Randalierende Jugendliche nach dem Besuch eines Rock’n’Roll-Films, die Bombardierung Dortmunds, Kontakte junger Frauen zu lebenslustigen englischen Soldaten aus den Dortmunder „Barracks“. Solche Szenen sind es, die Albin Lenhards autobiografischen Roman „Ostwind dreht auf West“ ausmachen. Seit seiner Kindheit ist das Ruhrgebiet Lenhards Lebensmittelpunkt. Heute lehrt er als Privatdozent der Germanistik an der TU Dortmund.

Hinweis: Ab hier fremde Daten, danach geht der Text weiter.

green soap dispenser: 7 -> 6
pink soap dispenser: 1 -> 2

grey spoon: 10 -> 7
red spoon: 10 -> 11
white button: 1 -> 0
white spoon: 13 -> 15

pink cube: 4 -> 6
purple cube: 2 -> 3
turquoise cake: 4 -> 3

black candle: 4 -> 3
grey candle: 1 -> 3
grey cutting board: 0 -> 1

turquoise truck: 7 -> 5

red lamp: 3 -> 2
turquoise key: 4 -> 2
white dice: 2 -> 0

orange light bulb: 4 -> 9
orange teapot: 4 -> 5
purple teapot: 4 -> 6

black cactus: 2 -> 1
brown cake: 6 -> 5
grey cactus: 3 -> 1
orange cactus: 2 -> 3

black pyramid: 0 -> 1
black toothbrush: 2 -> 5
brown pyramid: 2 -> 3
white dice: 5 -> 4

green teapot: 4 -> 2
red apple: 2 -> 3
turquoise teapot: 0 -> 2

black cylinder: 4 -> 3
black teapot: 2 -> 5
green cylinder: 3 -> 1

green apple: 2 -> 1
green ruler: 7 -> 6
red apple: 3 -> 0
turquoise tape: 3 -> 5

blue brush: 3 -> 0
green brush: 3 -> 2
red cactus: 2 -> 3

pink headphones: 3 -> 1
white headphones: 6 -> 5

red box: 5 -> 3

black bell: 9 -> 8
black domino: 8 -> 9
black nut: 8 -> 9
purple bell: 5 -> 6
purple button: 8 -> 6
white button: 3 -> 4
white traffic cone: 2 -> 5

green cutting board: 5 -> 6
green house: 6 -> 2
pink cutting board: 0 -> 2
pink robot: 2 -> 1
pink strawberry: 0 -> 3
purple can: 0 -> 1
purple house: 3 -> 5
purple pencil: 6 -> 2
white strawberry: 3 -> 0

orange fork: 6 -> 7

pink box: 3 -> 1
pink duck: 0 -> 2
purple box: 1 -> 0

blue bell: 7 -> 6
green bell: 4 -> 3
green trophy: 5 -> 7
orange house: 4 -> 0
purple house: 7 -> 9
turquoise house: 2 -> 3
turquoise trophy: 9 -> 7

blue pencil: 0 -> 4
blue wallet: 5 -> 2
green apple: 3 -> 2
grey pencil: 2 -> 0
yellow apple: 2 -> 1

„Ostwind“ ist ein mit seiner Mutter aus Pommern vertriebener Junge, der sich im Westen zurechtfinden muss. Mosaikartig werden Vertriebene und Einheimische mit ihren Lebensbedingungen in vielen Mini-Geschichten dargestellt: Mutter Franziska fährt zum Hamstern ins Münsterland, sie berichtet vom „Fringsen“, schimpft über so genannte Onkelehen und schwärmt von Hans Albers und Zarah Leander. Erlebtes wird einerseits mit Kinderblick erzählt, etwa wenn der nicht aufgeklärte Martin überzeugt ist, dass durch dreimaliges intensives Küssen Kinder entstehen. Anderseits weitet sich der Erzählraum, so dass sich der Ich-Erzähler als Chronist der Nachkriegszeit im Kohlenpott zeigt.
Im Rückblick wird auch das Leben in Pommern vor und im Krieg mit all seinem Leid dargestellt. Schließlich aber dreht der „Ostwind“ endgültig auf West: Martin Mehnert behauptet sich nicht nur im kargen Mansardenleben, sondern setzt sich auch ironisch-bissig von der Sexualmoral der katholischen Kirche ab, genießt das Pfadfinderleben, emanzipiert sich auf einem Gymnasium, empfindet die Welt der fünfziger Jahren mit ihren Nierentischen und Tütenlampen als Befreiung und genießt – radioselig – das Wunder von Bern.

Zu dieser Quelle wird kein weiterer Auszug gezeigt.